Today, I looked at my husbands phone and read through some texts that literally made me feel sick to my stomach. And then, I second-guessed myself. And the brick in my gut grew. I spent an hour feeling panicky and with some extreme anxiety. I spent an hour in a fog with my head filled. Then, I had to do something to snap out of it. So, I told myself to stop, then I said that it wasn't my battle to fight; it isn't a battle that I care to fight. Why go into a war when you are not even passionate about the reason for the war?

Fact of the matter is, reaching out won't help. At least, not like this. I wouldn't say that I'm courageous at all, but I'm not afraid either. The day I found out about my husband's affair, I called the other chick and demanded that she come to our home and sit, face me, and talk as adults. Yes, I did. So, it's not that I'm worried or scared. I'm not willing to apologize (because I don't, in this instance, think I was out of line). I think it's worthless to yell or scream or call names. I think threats are stupid. And, in all honesty, I kinda like the silence that has come from it.


Is it ever possible that God tells someone to walk away from a relationship and leave the wounded man in the dirt?

And how do I tell my husband to leave it alone for now (because he is not making it any better)?

3 comments:

Jill said...

Just my 2 cents....take it or leave it...

what is wrong with letting Jose try to make amends, and you not? If he feels like he needs to, why not let him, but make it clear that you have no desire to? I guess I just look at it that Jose is his own person and can decide for himself. I also feel like as part of being submissive to our husbands, that sometimes we just have to trust their decisions and let them do what they need to do (within reason of course.) Maybe this is one of those things that you just need to step back and allow him the freedom to do what he feels he needs to do.

I do believe God wants us to walk away from "bad" relationships. He does not want us to be abused. So if this relationship is toxic to you, walk away from it. You've planted the seeds, and you've done all you can.
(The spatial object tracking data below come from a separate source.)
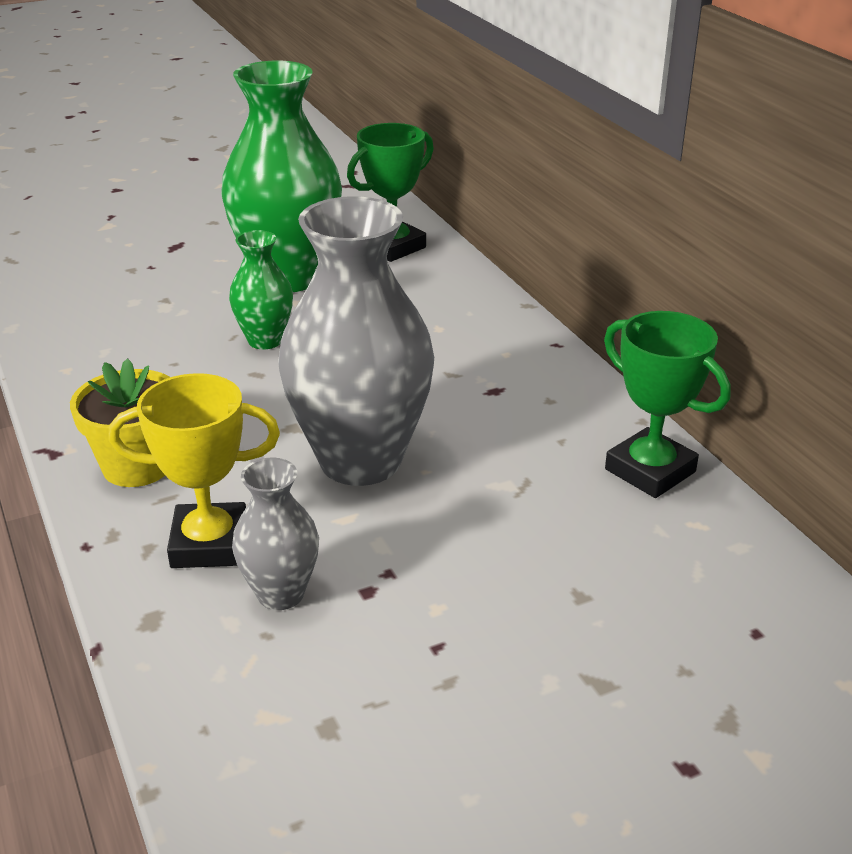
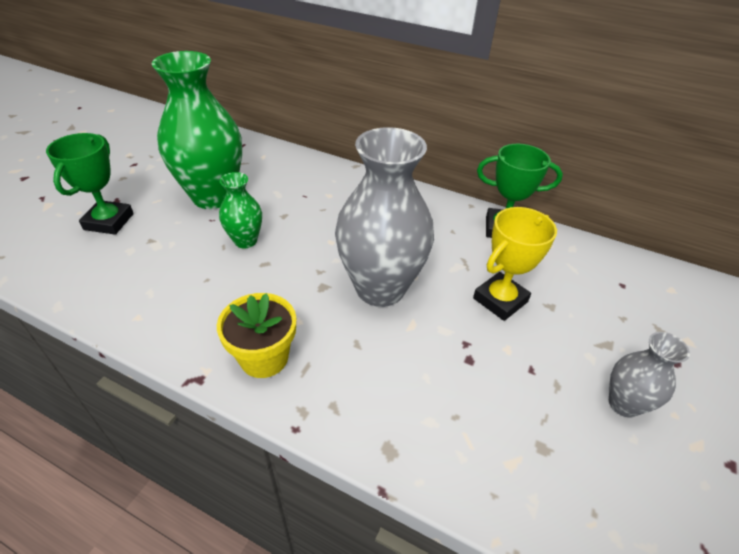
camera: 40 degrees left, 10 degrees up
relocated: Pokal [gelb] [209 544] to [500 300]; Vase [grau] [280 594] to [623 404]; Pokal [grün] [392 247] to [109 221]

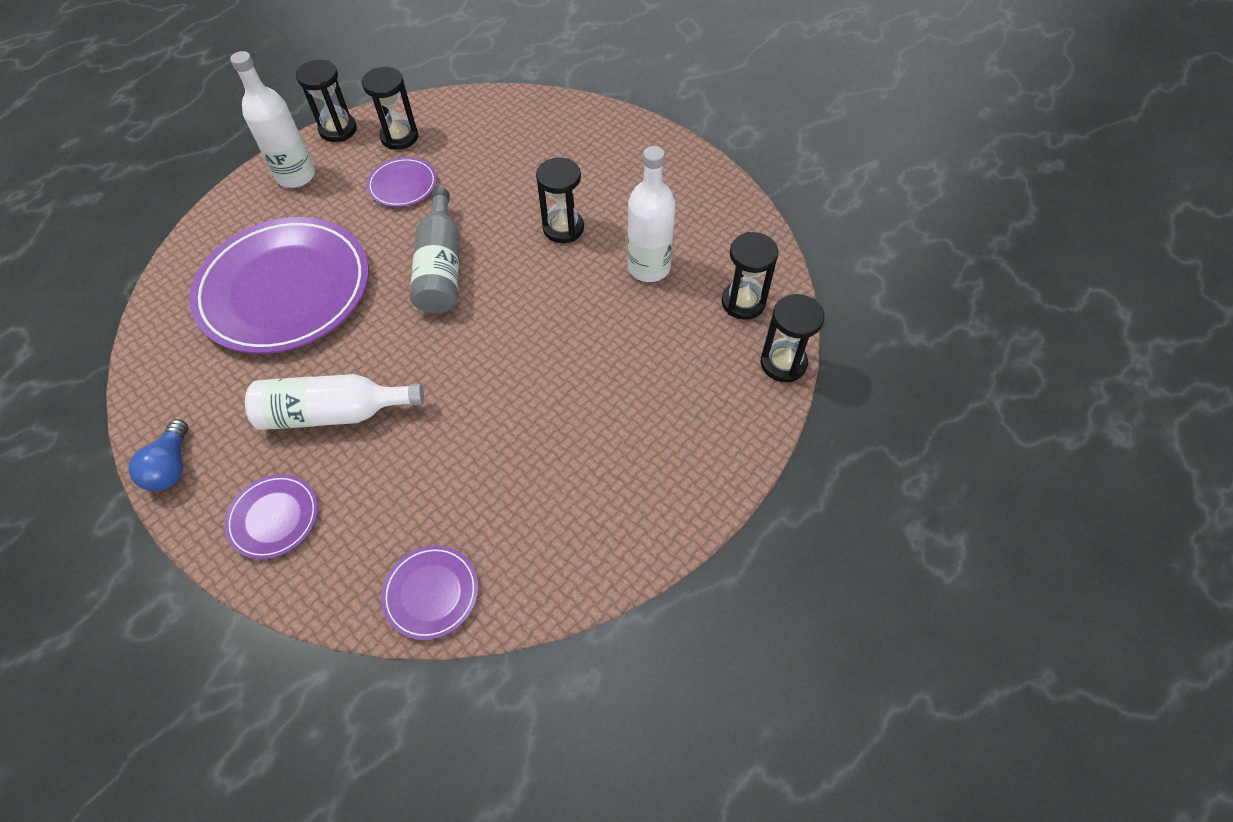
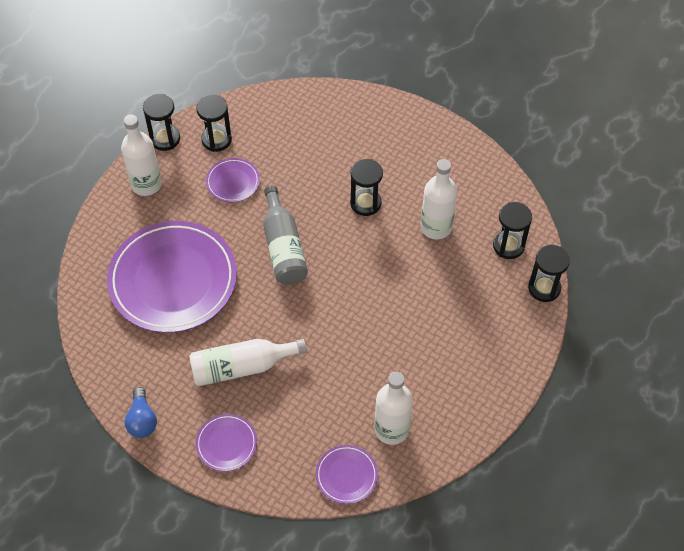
camera: 10 degrees left, 0 degrees up
appeared: Flasche [weiß] [391 429]

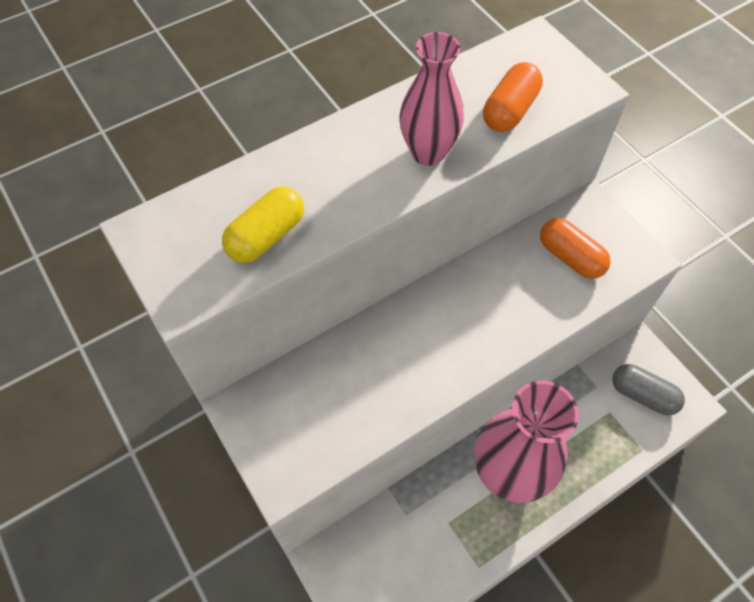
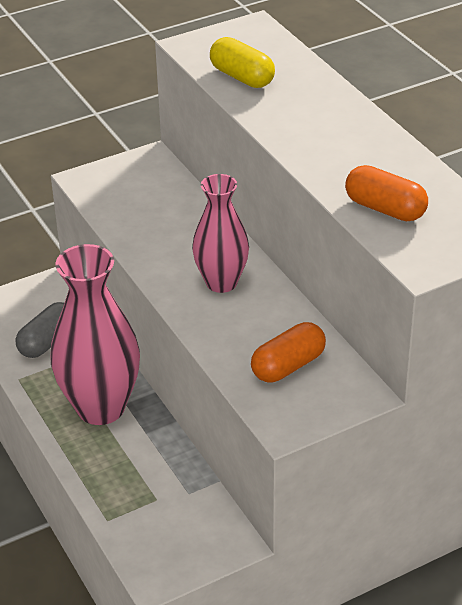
camera: 95 degrees right, 20 degrees down
relocated: Vase [rosa] [428 152] to [221 282]; Kapsel [grau] [642 395] to [47 342]

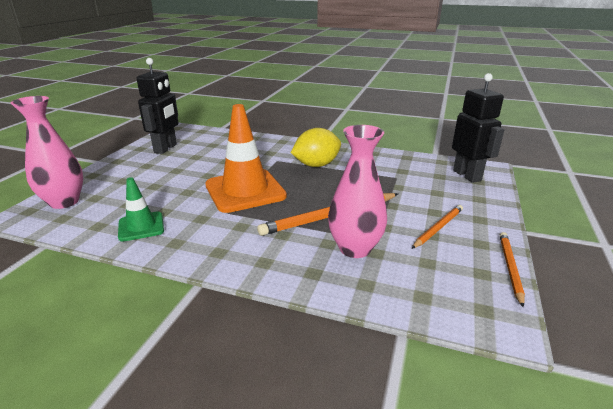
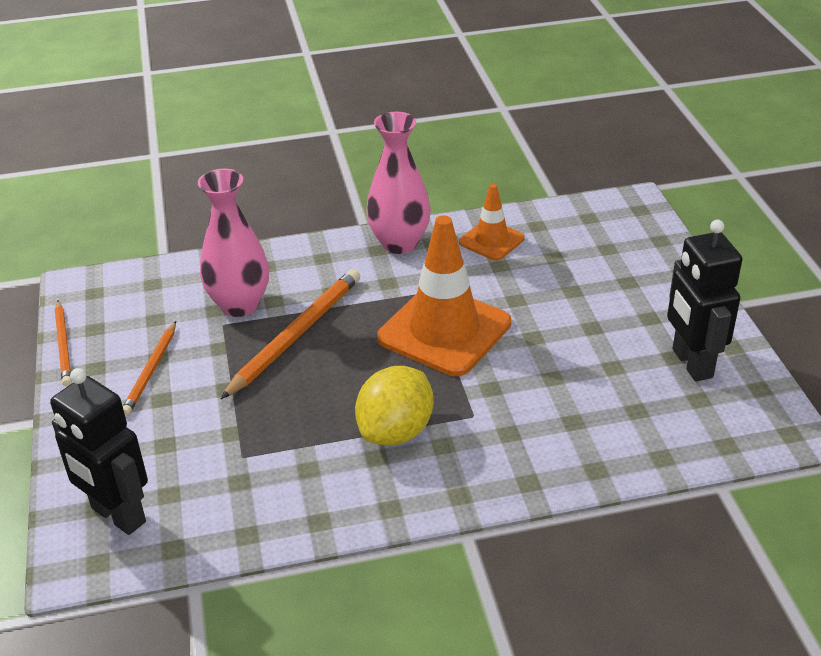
camera: 150 degrees right, 10 degrees up
relocated: Vase [rosa] [64 202] to [399 243]
colour: Leitkegel [grün] [141 226] to Leitkegel [orange] [491 240]

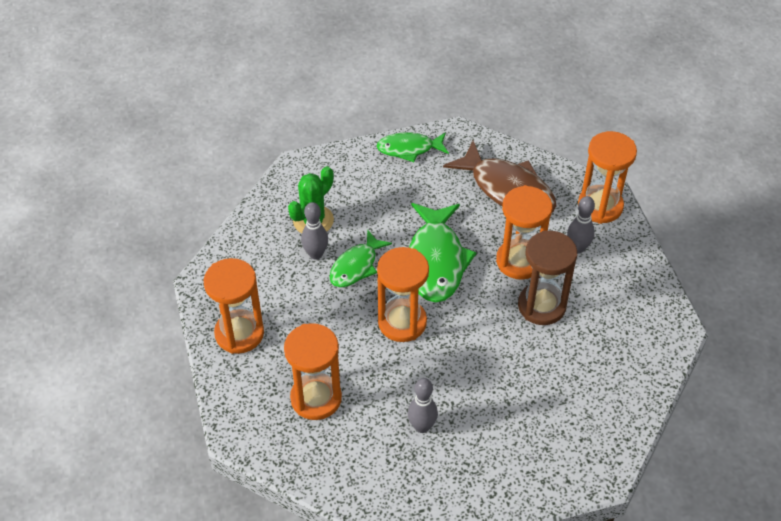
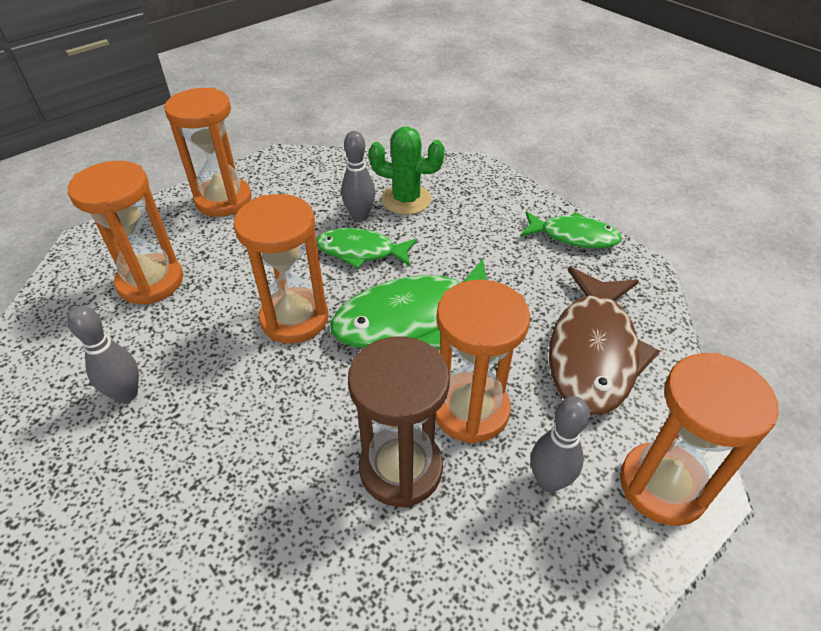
camera: 65 degrees right, 5 degrees down
spun: Fisch [grün] [409 149] = [574 236] 135 degrees clockwise

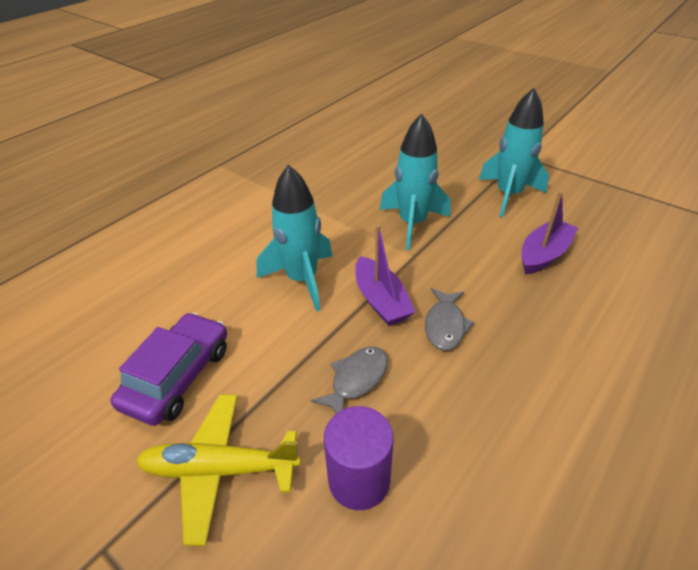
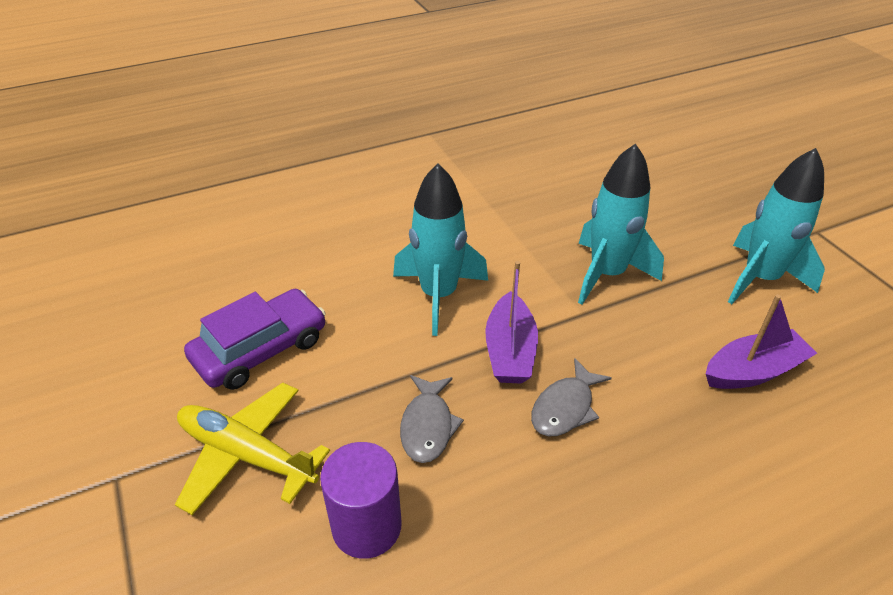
camera: 25 degrees right, 0 degrees up
spun: Fisch [grau] [356 380] = [428 426] 120 degrees clockwise

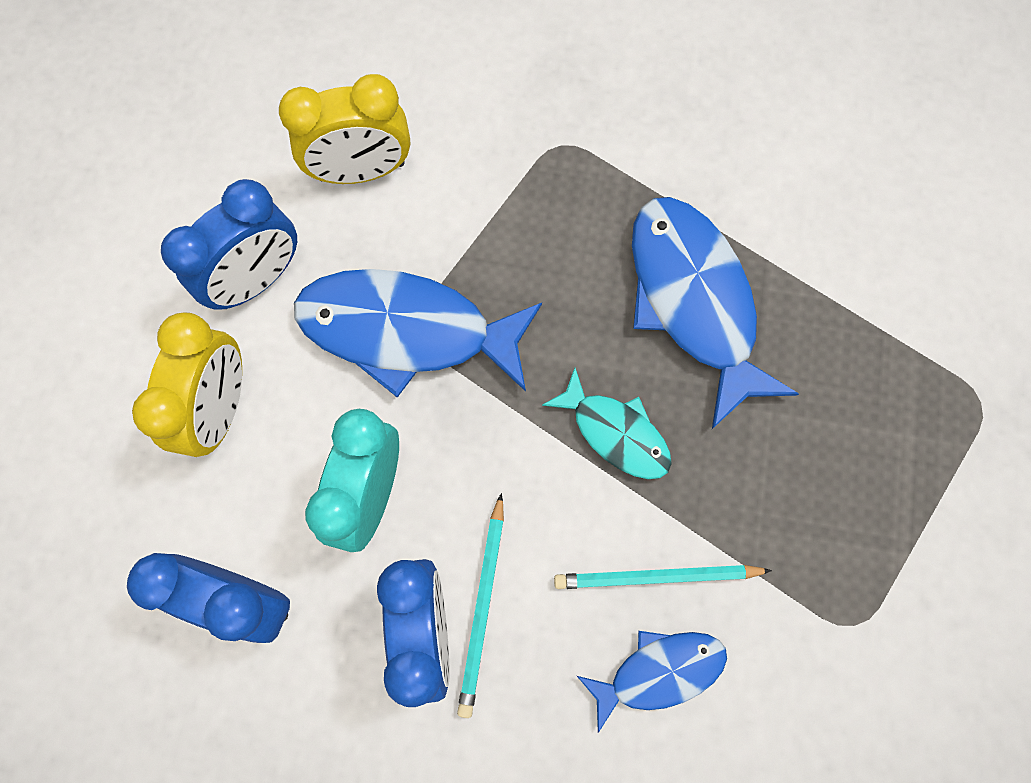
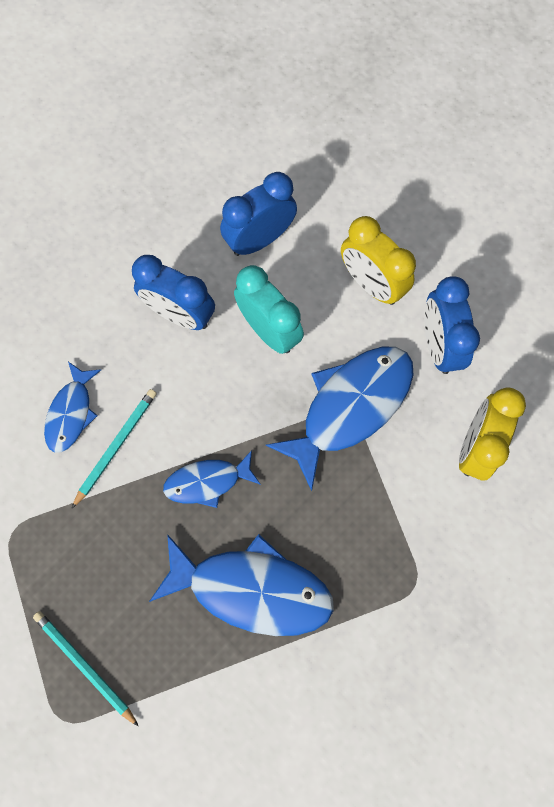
camera: 125 degrees right, 0 degrees up
relocated: Bleistift [türkis] [483 607] to [84 666]
colour: Fisch [türkis] [615 432] to Fisch [blau] [207 482]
Like I said, just my 2 cents. Take it or leave it.

carlasue476 said...

I have no problem with Jose making ammends, but he is not making ammends with the right person. He is making ammends with the primary attacker, not the person he wants to keep his relationship with. And the means that he is making ammends with is not a Godly manner. When reading texts from Jose saying that I was wrong in doing what I did or that another person involved is a "cock sucker" and trying to build bridges on lies and tearing other people down, is not okay. And then, Jose gets mad trying to build the bridge and instead of walking away, he has to get the last word in, consequently throwing an explosive device on whatever bridge has been built. I am perfectly fine with him having a relationship. I have actually given much thought to sending an email to one person stating that Jose had nothing to do with it and there is no reason to hold it against him, that she can be mad at me all she wants, but to allow Jose and the kids to be around. So, I'll step back, but his methods are the problem, not the actual making ammends....

PythonKatie said...

So sorry you are having such a tough time. I'll be praying for you. No real wisdom to impart...but many virtual (((HUGS))) and nods of understanding the overwhelming yuck something like this has attached.